De más está decir que este discurso de don Miguel fue piedra de escándalo; durante el propio acto, cuando se refirió al vascuence, se escucharon en las localidades altas del Teatro Arriaga voces y silbidos que degeneraron en tumulto que interrumpió la conferencia durante diez minutos.

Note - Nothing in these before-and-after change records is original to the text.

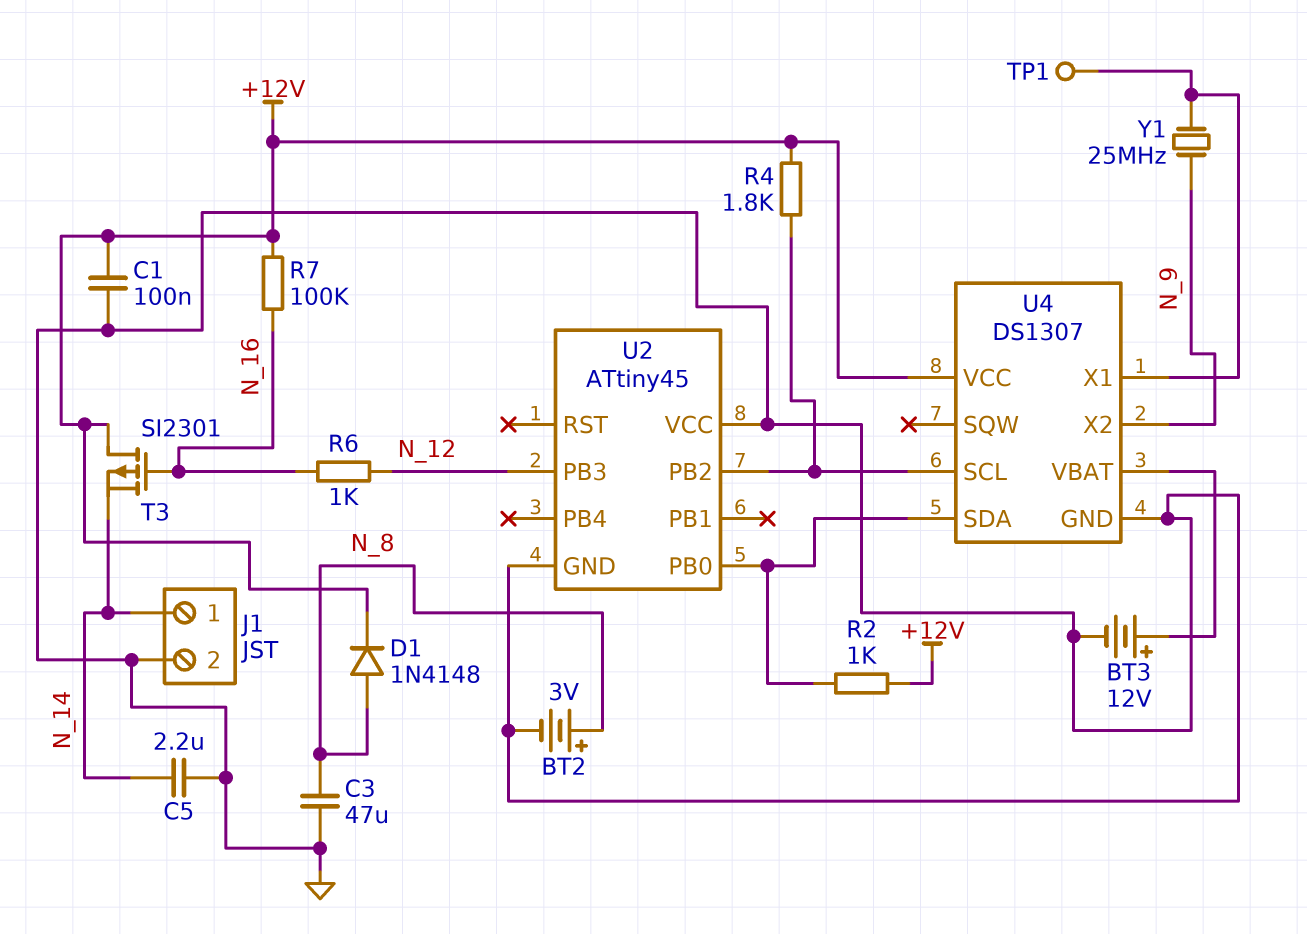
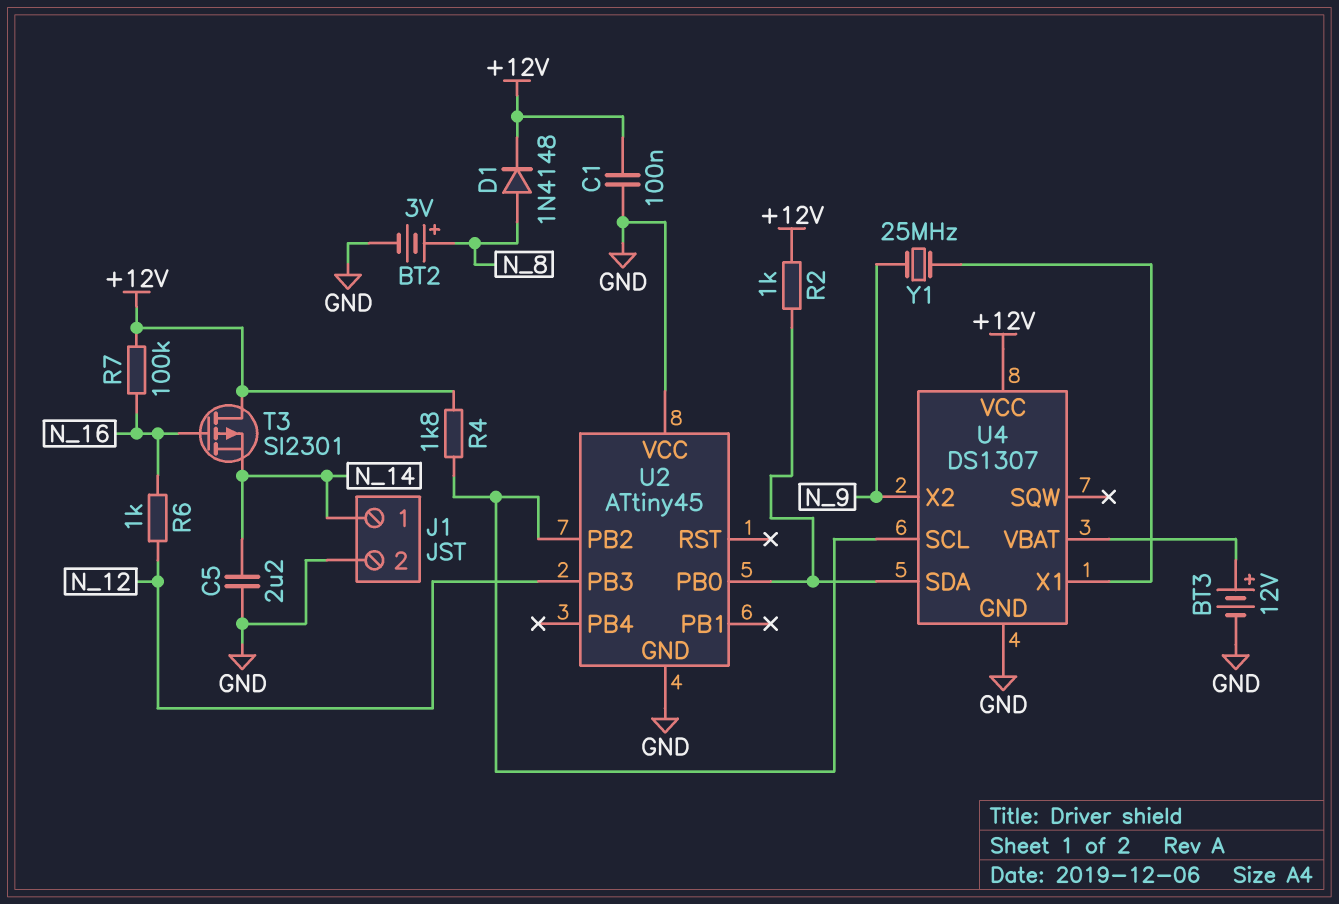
C3: 47uF (GND, N_8) -> none
TP1: test point (U4/X1) -> none

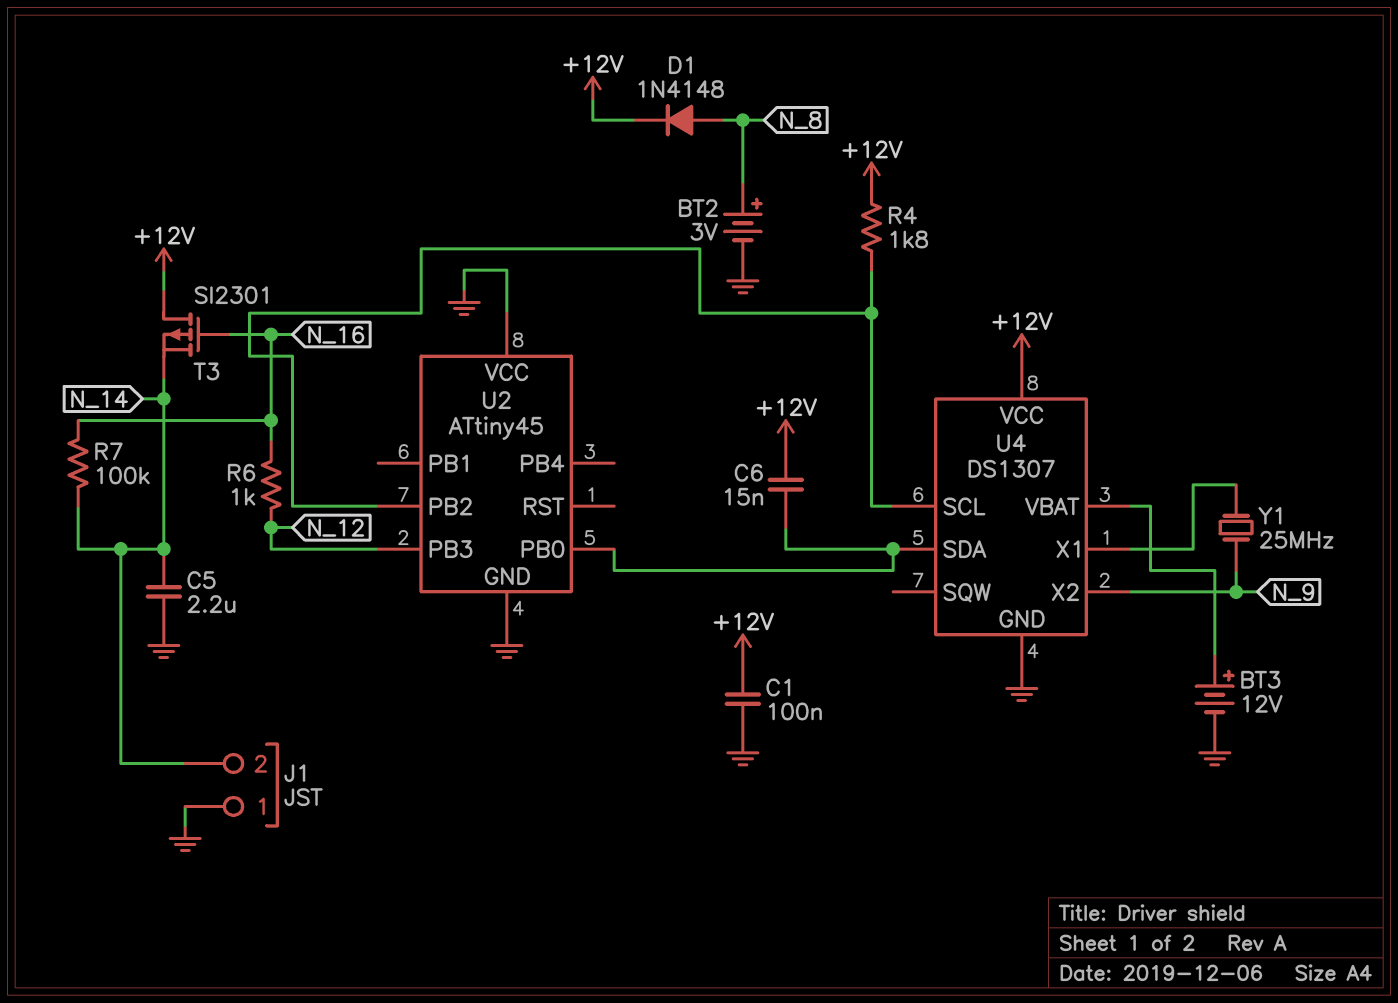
C6: none -> 15nF (+12V, U2/PB0)
J1 pin 1: N_14 -> GND
J1 pin 2: GND -> N_14
R2: 1k (+12V, U2/PB0) -> none
R7: 100k (+12V, N_16) -> 100k (N_14, N_16)

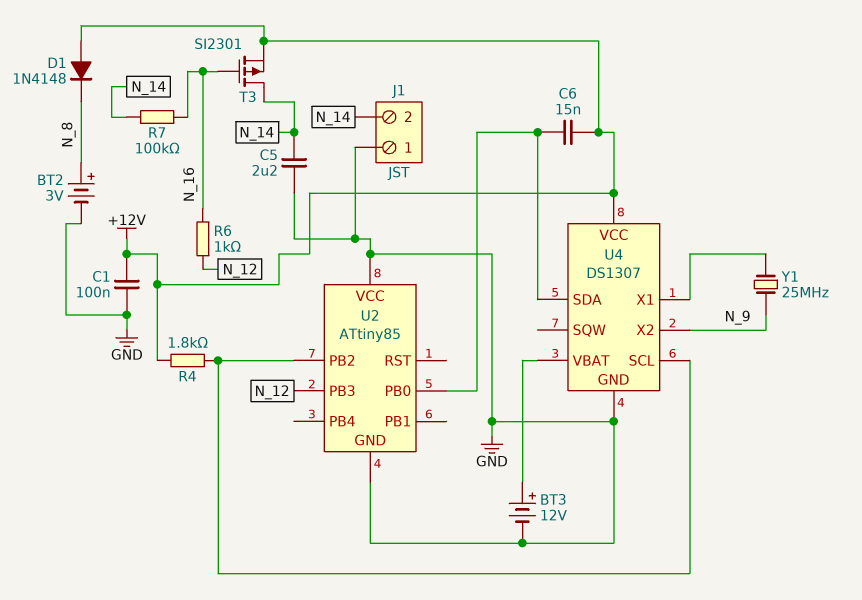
D1: diode 1N4148 (A N_8, K +12V) -> diode 1N4148 (A +12V, K N_8)
T3: PMOS SI2301 (G N_16, D +12V, S N_14) -> PMOS SI2301 (G N_16, D N_14, S +12V)
U2: ATtiny45 -> ATtiny85

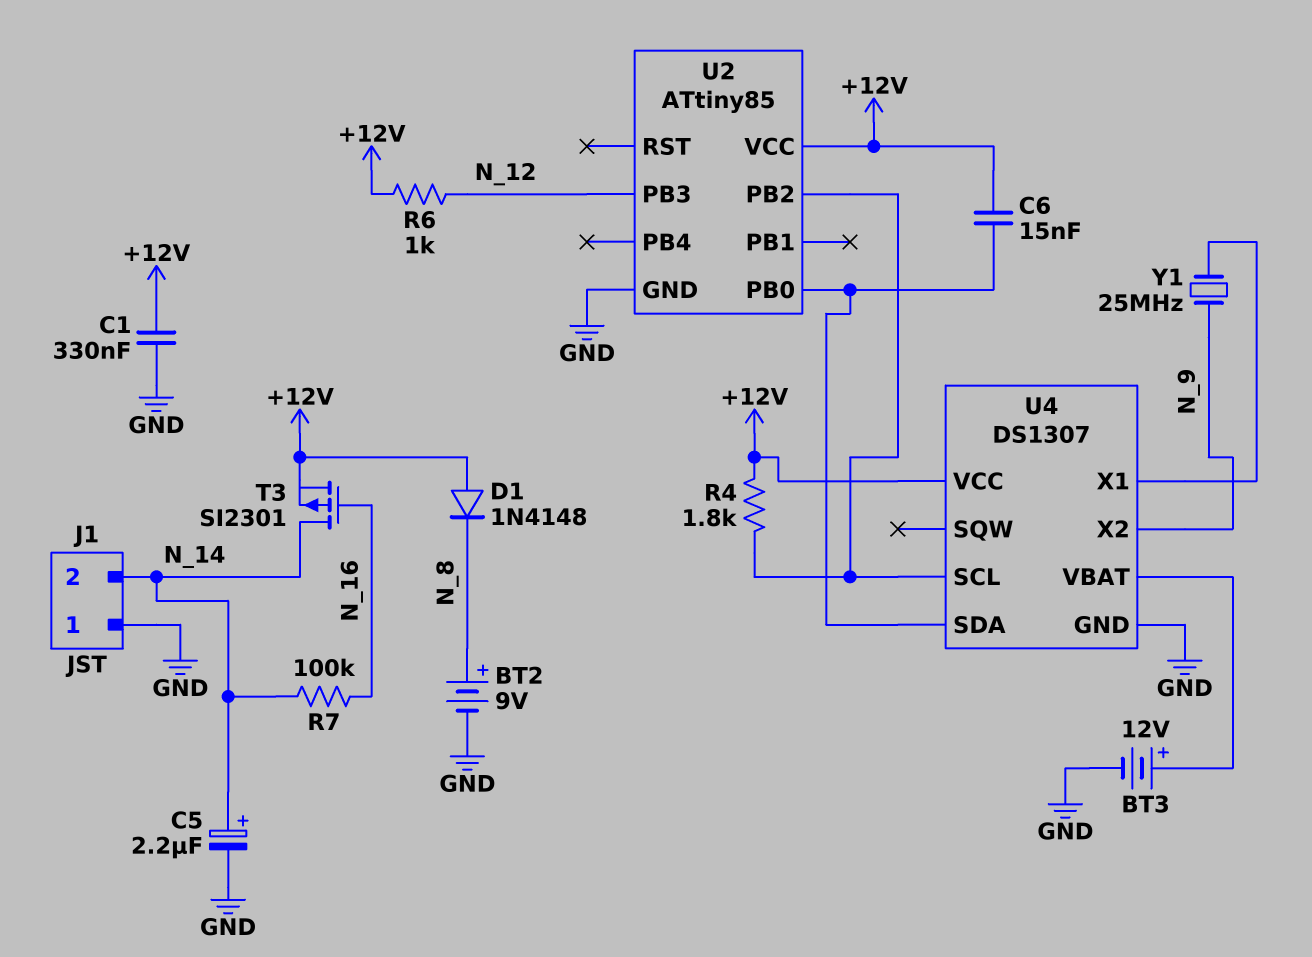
BT2: 3V (plus N_8, minus GND) -> 9V (plus N_8, minus GND)
C1: 100nF (+12V, GND) -> 330nF (+12V, GND)
C5: 2.2uF (GND, N_14) -> 2.2uF (plus N_14, minus GND)
R6: 1k (N_12, N_16) -> 1k (+12V, N_12)
U2 pin VCC: GND -> +12V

Baroja, pocos días después, decía que "para un castellano, lo dicho por Unamuno es una revelación, para un éuscaro es una blasfemia; para un vascongado inteligente, es una verdad que está harto de saberla". Uno de los más relevantes éuscaros, como llamaba don Pío a los bizkaitarras, era Sabino Arana quien publica en septiembre una crónica del acto y arremete con notorio rencor contra Unamuno, tergiversando sus palabras para atribuir al rector de Salamanca el deseo de que muera el pueblo vasco. De sobra es sabido que la promoción del euskera (que derivaría hacia su artificiosa estandarización, proceso iniciado por el propio Arana) era en los comienzos del nacionalismo vasco (y sigue siéndolo) la base fundamental de la defensa de la identidad como pueblo. En el fondo, no estaban tan alejados los dos bilbaínos; ambos consideraban que el vasco era un pueblo singular, que existía un
alma vasca. Pero mientras uno veía en el idioma autóctono un lastre para la expansión de ésta, el otro lo consideraba su elemento fundamental, hasta el punto que su extinción equivaldría a la de la
raza vasca. Los vascos eran vascos en tanto
poseían el euskera; de ahí que la voluntad de preservar esta lengua –y supongo que el ejemplo del vascuence puede extrapolarse a otros idiomas minoritarios– no obedeció (ni obedece) a motivos funcionales, a eficacia en la comunicación. Tampoco al amor a la lengua propia, por más que ésta sea la excusa subyacente y ciertamente tenga su parte de verdad. Enseguida los bizkaitarras se dieron cuenta de que había que cercenar su apreciado idioma, homogeneizarlo y regularlo suprimiendo su diversidad, artificializarlo con neologismos para que sirviera; en fin, tantas operaciones que difícilmente cabe entender que mucho amaran al original. No, la voluntad de preservar el euskera fue sobre todo de orden político, la voluntad de
diferenciarse, de erigirse en distintos de los españoles. La lengua ha de servir para comunicarnos entre nosotros y para que no nos entiendan los otros (alguien dijo hace tiempo que el
nosotros de los nacionalistas debe leerse, mediante la mínima sustitución de una letra por otra, como
no a otros). Así: "Tanto están obligados los bizkainos a hablar su lengua nacional, como a no enseñársela a los maketos o españoles. No el hablar éste o el otro idioma, sino la diferencia del lenguaje es el gran medio de preservarnos del contacto con los españoles y evitar así el cruzamiento de las dos razas. Si nuestros invasores aprendieran el euzkera, tendríamos que abandonar éste, archivando cuidadosamente su gramática y su diccionario, y dedicándonos a hablar el ruso, el noruego o cualquier otro idioma desconocido para ellos" (Sabino Arana).